I am trying to convert JSON to YAML using YamlDotNet. This is the code I have:

class Program
{
    static void Main(string[] args)
    {
        var json = "{\"swagger\":\"2.0\",\"info\":{\"title\":\"UberAPI\",\"description\":\"MoveyourappforwardwiththeUberAPI\",\"version\":\"1.0.0\"},\"host\":\"api.uber.com\",\"schemes\":[\"https\"],\"basePath\":\"/v1\",\"produces\":[\"application/json\"]}";
        var swaggerDocument = JsonConvert.DeserializeObject(json);

        var serializer = new YamlDotNet.Serialization.Serializer();

        using (var writer = new StringWriter())
        {
            serializer.Serialize(writer, swaggerDocument);
            var yaml = writer.ToString();
            Console.WriteLine(yaml);
        }
    }
}

This is the JSON I provide:

{
   "swagger":"2.0",
   "info":{
      "title":"UberAPI",
      "description":"MoveyourappforwardwiththeUberAPI",
      "version":"1.0.0"
   },
   "host":"api.uber.com",
   "schemes":[
      "https"
   ],
   "basePath":"/v1",
   "produces":[
      "application/json"
   ]
}

This is the YAML I expect:

swagger: '2.0'
info:
  title: UberAPI
  description: MoveyourappforwardwiththeUberAPI
  version: 1.0.0
host: api.uber.com
schemes:
  - https
basePath: /v1
produces:
  - application/json

However, this is the output I get:

swagger: []
info:
  title: []
  description: []
  version: []
host: []
schemes:
- []
basePath: []
produces:
- []

I don't have a clue why all properties are empty arrays.
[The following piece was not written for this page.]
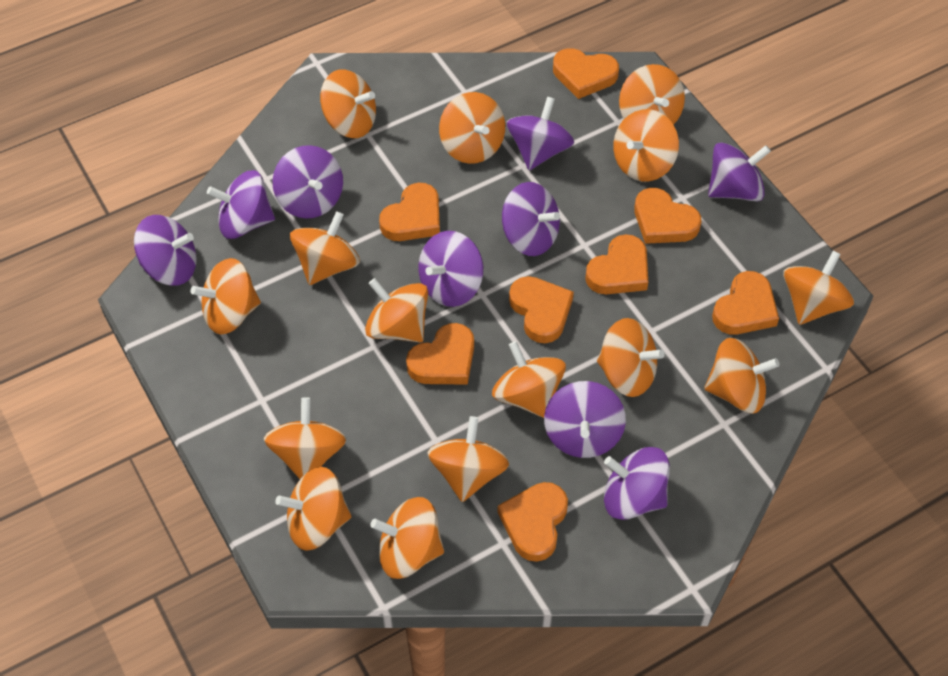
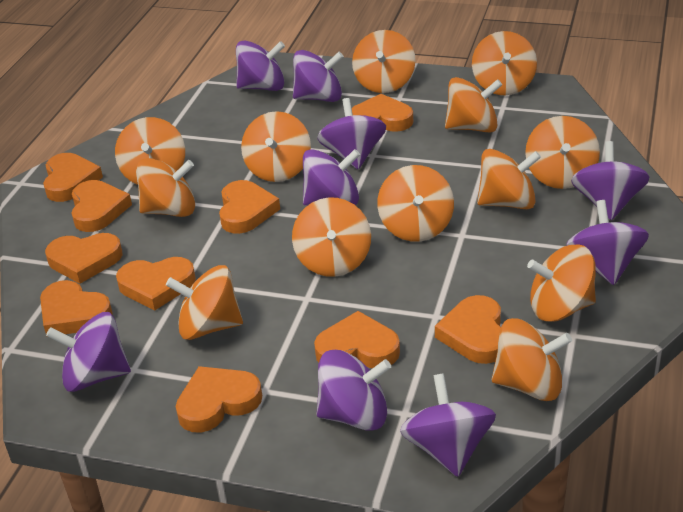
orange heart: 8 -> 10
orange spinning top: 15 -> 13

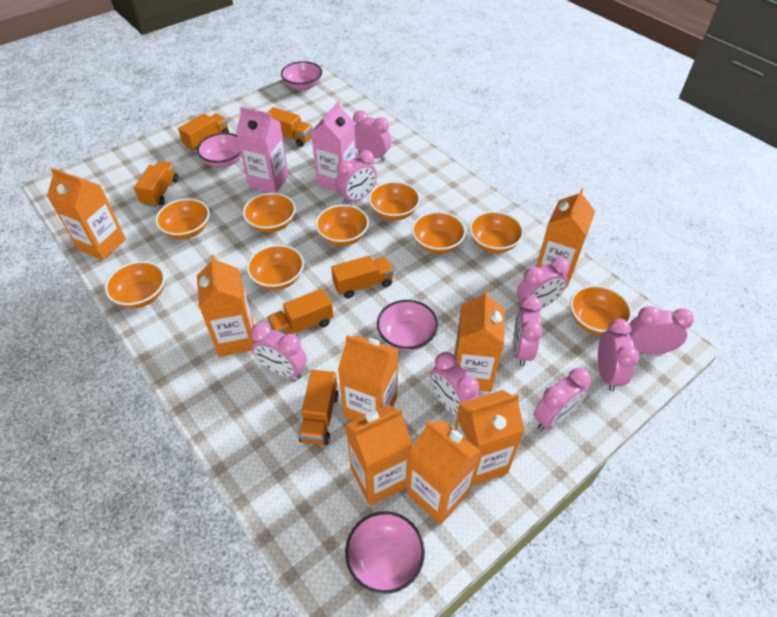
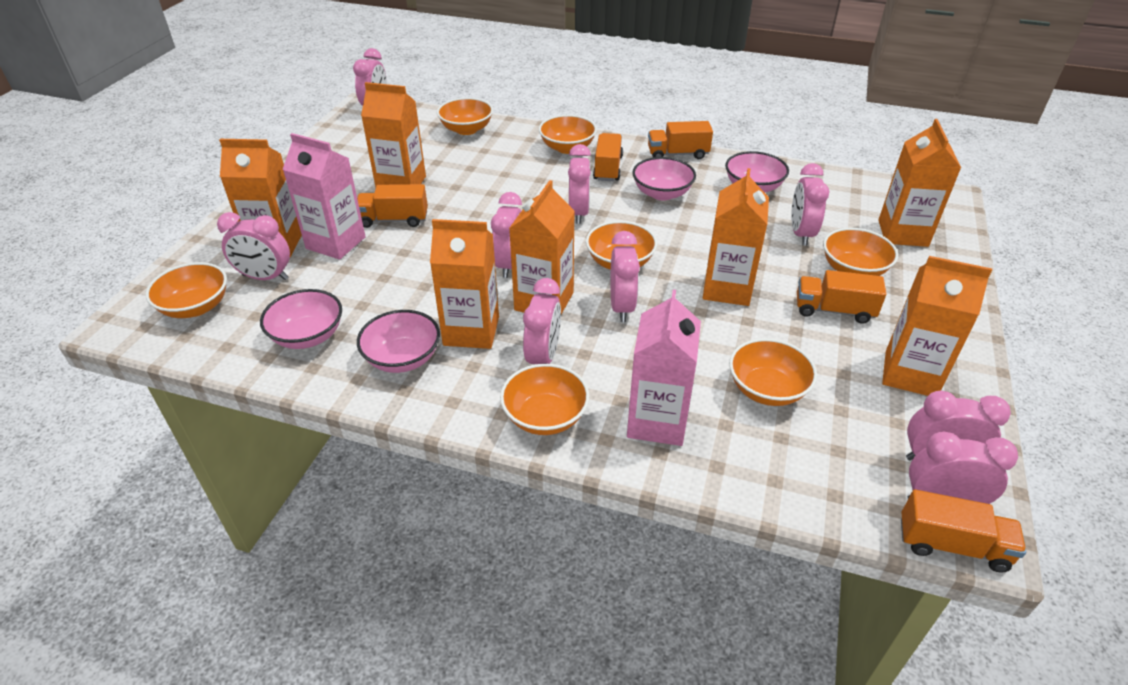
orange bowl: 9 -> 7
orange carton: 8 -> 7
orange truck: 6 -> 5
I also tried typed deserialization and serialization like this:

var specification = JsonConvert.DeserializeObject<SwaggerDocument>(json);
...
serializer.Serialize(writer, swaggerDocument, typeof(SwaggerDocument));

But that produces

{}

Any help is much appreciated.

Answer

Yatharth Varshney picture Yatharth Varshney · Feb 13, 2017

You don't actually need to deserialize JSON into strongly typed object you can convert JSON to YAML using dynamic Expando object as well. Here is a small example:-

var json = @"{
        'Name':'Peter',
        'Age':22,
        'CourseDet':{
                'CourseName':'CS',
                'CourseDescription':'Computer Science',
                },
        'Subjects':['Computer Languages','Operating Systems']
        }";

        var expConverter = new ExpandoObjectConverter();
        dynamic deserializedObject = JsonConvert.DeserializeObject<ExpandoObject>(json, expConverter);

        var serializer = new YamlDotNet.Serialization.Serializer();
        string yaml = serializer.Serialize(deserializedObject);

You can see a detailed explanation of both methods i.e. using strongly typed object and dynamic object here.